I have been feeling incredibly proud to be American as of late. One of the interesting things about the process of food writing is that you discover a great deal of what makes you tick as a person. I have explored ethnic cuisine, and have read about the history of food and its direct correlation to culture. I have cooked things that have no reference point in my my own upbringing, and have explored ingredients from across the globe. And when all is said and done, I cannot help but return to a place of gratitude for the fact that I had a privileged upbringing in this wonderful country. A country so diverse that a notion of a clearly defined 'American' cuisine is virtually impossible to define (it brings tears to my eyes that many people in the world would consider fast food as our defining culinary offering). This is not about politics, conquest, the lens of history, or some notion of global superiority. My country is my home, and I love it dearly. I never went hungry as a child. I was given a wonderful education. I was allowed to be the person I became, to think freely, to express myself as I saw fit. This has not been the collective experience of every American, but we continue to make strides to realize a better America for everyone. The story of our country is certainly sordid at times, but I am enamored with the manner by which so many people have come here to forge a new existence, a better life, pulling up a seat at the the table for "a piece of the American pie", a pie that in my humble estimation would most certainly have to include apples.
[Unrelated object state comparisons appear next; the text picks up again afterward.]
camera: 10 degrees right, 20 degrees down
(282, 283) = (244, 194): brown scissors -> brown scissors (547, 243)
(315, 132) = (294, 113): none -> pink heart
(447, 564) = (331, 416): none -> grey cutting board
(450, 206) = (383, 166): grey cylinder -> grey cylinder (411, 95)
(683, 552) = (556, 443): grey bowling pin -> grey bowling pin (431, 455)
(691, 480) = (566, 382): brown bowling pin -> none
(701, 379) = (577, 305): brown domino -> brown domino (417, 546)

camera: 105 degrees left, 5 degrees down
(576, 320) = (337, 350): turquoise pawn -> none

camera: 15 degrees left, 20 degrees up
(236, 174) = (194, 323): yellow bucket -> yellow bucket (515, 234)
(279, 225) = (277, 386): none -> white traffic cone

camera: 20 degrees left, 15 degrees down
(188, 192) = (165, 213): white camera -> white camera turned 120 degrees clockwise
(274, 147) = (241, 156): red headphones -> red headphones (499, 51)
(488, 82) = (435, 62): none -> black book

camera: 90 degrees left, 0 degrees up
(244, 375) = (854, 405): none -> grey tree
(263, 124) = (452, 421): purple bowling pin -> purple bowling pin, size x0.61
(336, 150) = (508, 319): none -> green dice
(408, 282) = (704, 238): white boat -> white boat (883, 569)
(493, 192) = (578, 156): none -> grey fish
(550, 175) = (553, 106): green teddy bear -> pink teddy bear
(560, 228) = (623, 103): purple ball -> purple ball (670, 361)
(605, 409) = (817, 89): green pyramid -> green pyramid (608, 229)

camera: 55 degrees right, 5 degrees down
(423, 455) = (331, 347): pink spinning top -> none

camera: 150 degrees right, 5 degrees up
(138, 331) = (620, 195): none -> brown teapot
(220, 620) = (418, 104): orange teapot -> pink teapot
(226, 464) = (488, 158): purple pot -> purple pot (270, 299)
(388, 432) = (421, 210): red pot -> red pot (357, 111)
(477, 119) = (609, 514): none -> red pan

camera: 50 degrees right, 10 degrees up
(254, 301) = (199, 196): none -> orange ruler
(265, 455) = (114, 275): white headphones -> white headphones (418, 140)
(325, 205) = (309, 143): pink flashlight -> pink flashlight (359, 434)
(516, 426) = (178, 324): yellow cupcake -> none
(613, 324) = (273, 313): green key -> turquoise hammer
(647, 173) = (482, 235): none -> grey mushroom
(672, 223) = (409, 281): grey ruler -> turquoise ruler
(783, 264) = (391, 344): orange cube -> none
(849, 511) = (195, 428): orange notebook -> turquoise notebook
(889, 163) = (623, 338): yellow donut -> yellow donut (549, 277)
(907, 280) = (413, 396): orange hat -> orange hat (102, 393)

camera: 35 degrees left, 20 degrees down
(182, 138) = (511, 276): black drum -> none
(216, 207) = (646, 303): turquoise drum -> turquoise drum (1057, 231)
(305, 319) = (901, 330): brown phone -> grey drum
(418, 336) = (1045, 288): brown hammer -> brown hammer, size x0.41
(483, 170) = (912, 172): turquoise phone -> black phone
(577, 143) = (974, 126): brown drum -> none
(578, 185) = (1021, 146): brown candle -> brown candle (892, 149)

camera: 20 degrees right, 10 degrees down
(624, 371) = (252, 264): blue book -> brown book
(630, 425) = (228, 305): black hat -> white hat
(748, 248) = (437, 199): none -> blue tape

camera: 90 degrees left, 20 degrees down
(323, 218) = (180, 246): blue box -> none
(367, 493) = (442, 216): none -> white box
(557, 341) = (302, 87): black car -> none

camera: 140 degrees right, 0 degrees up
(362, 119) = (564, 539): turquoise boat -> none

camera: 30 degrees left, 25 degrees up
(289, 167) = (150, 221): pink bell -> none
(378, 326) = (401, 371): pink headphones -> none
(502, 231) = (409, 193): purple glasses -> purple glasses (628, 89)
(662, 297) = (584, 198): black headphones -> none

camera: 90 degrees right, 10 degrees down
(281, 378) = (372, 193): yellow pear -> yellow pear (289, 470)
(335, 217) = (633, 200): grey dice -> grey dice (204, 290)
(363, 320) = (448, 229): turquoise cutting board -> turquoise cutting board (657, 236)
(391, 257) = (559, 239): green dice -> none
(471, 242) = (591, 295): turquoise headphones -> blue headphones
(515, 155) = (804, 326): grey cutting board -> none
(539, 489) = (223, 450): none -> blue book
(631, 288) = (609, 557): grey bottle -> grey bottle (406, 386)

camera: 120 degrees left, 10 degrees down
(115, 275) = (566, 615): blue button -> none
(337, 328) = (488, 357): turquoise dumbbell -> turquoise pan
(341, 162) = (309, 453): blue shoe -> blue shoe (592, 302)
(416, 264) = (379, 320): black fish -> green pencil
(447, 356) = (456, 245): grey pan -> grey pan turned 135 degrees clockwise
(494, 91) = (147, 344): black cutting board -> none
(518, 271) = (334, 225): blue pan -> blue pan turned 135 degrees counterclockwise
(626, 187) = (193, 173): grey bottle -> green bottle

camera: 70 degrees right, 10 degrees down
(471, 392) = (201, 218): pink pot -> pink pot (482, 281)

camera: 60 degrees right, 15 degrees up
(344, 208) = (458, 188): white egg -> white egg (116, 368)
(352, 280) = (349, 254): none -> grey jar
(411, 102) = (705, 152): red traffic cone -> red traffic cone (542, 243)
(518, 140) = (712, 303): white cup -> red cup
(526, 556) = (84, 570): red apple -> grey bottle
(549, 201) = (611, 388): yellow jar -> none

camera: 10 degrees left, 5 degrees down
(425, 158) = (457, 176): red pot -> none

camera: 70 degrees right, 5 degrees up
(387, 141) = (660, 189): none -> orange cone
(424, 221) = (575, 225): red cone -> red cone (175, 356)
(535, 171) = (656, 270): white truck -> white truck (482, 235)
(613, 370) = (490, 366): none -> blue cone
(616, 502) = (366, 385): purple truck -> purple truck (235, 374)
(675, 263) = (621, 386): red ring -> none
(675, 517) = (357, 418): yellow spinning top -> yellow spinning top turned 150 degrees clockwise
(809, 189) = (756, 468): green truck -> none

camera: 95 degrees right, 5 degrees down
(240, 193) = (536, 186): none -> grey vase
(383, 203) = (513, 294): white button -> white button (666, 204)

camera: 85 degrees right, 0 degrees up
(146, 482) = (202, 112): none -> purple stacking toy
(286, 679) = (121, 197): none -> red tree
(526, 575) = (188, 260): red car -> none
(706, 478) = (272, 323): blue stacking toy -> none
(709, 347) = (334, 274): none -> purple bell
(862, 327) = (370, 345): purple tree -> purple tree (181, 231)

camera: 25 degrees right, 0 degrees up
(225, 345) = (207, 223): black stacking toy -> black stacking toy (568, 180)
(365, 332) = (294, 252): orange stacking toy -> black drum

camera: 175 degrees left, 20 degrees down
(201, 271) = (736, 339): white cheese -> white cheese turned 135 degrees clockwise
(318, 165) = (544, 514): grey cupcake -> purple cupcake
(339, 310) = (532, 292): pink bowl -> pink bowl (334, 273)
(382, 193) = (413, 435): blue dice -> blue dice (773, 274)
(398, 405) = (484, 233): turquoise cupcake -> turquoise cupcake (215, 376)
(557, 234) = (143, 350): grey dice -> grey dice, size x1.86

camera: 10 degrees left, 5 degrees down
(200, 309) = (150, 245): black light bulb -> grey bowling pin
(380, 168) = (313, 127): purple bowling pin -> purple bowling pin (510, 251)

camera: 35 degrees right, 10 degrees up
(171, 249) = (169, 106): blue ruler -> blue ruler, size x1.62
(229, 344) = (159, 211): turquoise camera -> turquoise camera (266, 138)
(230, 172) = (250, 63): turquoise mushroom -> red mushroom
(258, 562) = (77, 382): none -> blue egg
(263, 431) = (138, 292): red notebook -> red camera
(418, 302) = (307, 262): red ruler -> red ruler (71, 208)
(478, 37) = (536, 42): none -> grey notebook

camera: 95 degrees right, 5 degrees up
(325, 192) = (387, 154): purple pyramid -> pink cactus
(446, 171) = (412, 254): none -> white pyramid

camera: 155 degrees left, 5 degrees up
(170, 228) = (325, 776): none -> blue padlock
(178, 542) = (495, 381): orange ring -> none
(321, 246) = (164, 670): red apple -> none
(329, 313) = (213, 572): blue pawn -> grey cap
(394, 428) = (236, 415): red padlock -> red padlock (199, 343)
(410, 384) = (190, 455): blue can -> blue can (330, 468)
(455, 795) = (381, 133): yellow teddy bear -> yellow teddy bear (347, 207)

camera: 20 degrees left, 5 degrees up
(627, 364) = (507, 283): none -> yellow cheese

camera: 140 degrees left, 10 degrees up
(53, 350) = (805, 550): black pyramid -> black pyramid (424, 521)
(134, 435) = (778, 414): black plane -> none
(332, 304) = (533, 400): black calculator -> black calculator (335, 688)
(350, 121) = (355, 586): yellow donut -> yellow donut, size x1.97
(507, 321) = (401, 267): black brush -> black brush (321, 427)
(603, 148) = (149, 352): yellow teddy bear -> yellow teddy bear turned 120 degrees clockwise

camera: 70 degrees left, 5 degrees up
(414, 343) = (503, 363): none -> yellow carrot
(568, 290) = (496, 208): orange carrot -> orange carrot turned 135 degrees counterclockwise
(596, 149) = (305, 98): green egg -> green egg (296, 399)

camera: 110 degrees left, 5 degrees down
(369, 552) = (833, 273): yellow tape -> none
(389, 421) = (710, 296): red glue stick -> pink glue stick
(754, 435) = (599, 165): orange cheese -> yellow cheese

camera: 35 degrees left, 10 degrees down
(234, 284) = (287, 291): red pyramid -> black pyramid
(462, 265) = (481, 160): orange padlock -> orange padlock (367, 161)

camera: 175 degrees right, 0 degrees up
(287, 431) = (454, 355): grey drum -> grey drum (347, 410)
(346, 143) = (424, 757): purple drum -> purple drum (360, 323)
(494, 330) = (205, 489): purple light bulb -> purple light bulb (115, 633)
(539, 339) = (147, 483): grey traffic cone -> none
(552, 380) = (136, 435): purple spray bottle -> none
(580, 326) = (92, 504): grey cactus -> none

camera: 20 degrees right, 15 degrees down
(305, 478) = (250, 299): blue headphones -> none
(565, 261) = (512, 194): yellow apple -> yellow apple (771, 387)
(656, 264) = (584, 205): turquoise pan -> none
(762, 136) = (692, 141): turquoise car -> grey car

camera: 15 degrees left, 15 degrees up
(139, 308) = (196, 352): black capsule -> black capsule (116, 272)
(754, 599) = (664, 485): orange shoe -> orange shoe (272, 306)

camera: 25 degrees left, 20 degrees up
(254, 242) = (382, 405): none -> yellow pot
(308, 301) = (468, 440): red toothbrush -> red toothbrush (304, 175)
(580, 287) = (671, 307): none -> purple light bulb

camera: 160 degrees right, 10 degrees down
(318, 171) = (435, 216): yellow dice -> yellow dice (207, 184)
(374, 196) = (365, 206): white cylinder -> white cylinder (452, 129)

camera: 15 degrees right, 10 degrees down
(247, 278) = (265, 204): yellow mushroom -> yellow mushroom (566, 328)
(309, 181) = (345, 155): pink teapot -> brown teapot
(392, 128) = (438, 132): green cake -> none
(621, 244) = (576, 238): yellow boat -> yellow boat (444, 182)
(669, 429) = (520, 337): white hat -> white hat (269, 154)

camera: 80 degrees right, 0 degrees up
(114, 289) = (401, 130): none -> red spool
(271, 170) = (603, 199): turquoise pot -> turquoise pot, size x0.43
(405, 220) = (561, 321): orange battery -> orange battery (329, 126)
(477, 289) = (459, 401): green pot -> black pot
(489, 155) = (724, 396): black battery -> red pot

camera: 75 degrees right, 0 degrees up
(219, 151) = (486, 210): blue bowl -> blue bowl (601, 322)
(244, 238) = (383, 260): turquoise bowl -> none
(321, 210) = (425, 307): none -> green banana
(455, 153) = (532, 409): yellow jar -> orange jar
The apple is a remarkable ingredient to say the least. Its mapped genome contains 57,000 genes in comparison to a human being which clocks in at about 30,000. That makes it one amazingly complex fruit, and it has spread around the world with a seemingly endless amount of varieties available today. Like so many of our ancestors, apples are not native to the Americas, first coming to this country with colonists who quickly planted seeds and developed orchards upon arrival. Most of the apples went to the production of cider (cider always referred to the alcoholic beverage until Prohibition when unfiltered apple juice came to be called cider, with anything containing alcohol now referred to as hard cider) which became the most common beverage of Colonial America. Young and old enjoyed alcohol with every meal, making it hard to imagine how so many things actually got done. With their apple seeds the colonists also brought recipes for pie, which had been a staple since medieval times. Over the centuries Apple Pie has become part of the American lexicon for good reason, with greater results. It is delicious, it tends to conjure up nostalgic memories, and it is something best made in the home. I long for the days when home economics was part of a basic education. Bring it back, and make the gentlemen take it as well, and for God's sake, teach our next generation how to make pie!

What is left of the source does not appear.